A exequente contestou, defendendo, em síntese, a competência territorial do Tribunal Judicial de Gondomar, a exequibilidade do título dado à execução, a validade do aval e do pacto de preenchimento, o montante em dívida, bem como o facto de não ter desonerado os oponentes, aquando do pagamento do mútuo, das restantes obrigações emergentes do incumprimento do contrato, nem que o mútuo fosse contrapartida da exclusividade e a cláusula penal tivesse sido acordada para o caso de incumprimento de uma única obrigação.

Quanto ao invocado excesso da cláusula penal, defende que tal cláusula tem como objectivo que a exequente receba, por essa, via, a totalidade do valor que receberia caso o contrato se mantivesse em vigor até ao final do prazo contratualmente estabelecido.

Mais requereu a condenação dos oponentes como litigantes de má fé.

Concluiu pela improcedência da oposição.

Proferiu-se despacho saneador no qual se decidiu pela improcedência da excepção de incompetência territorial e se declarou válida e regular a instância.

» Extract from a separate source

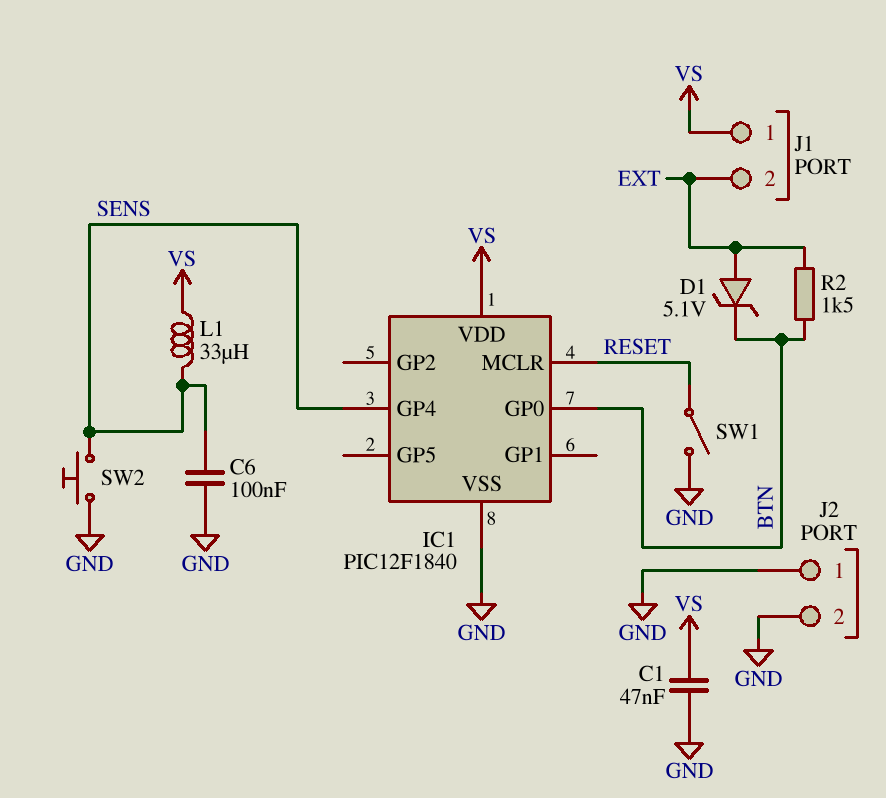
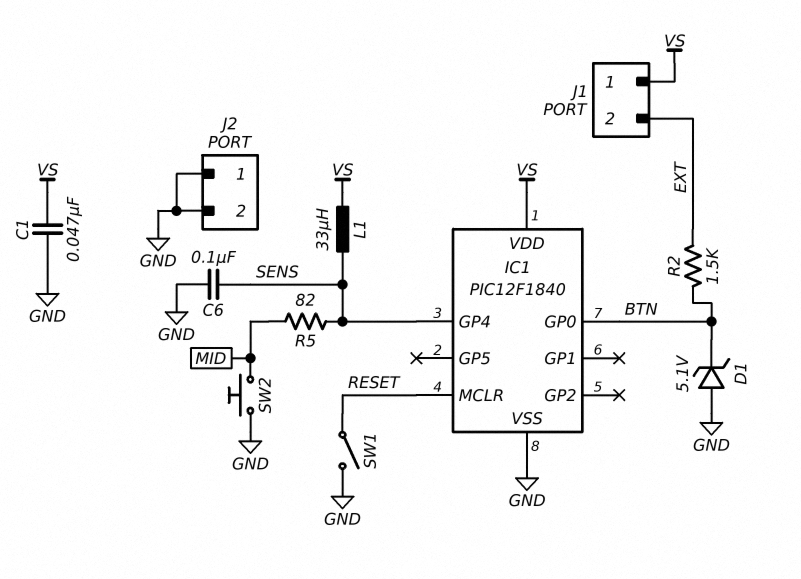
D1: zener 5.1V (A EXT, K BTN) -> zener 5.1V (A GND, K BTN)
R5: none -> 82 (MID, SENS)
SW2: button (GND, SENS) -> button (GND, MID)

Considerada a simplicidade da causa, não se procedeu à selecção da matéria de facto, nos termos do disposto no art. 787º do Código de Processo Civil.

Procedeu-se depois a julgamento, como observância do legal formalismo, findo o qual se decidiu, sem reclamações, a matéria de facto, nos termos constantes de fls. 146 a 154.

Foi proferida sentença que julgou a oposição à execução parcialmente procedente e, em consequência: a) Reduziu a quantia exequenda para o valor global 15.009,84€, absolvendo-se os oponentes do restante pedido executivo; e b) Determinou o prosseguimento da execução.

Por outro lado, julgou a oposição à penhora procedente e, em consequência, determinou que a penhora no vencimento mensal do executado B… deverá incidir sobre o valor líquido da retribuição (incluindo o subsídio de alimentação), depois de abatidos os descontos legais devidos ao Estado (IRS), Segurança Social e ADSE e deverá deixar incólume valor líquido não inferior a um salário mínimo nacional, determinando-se que sejam restituídas ao oponente as quantias que tenham sido penhoradas sem observância deste critério.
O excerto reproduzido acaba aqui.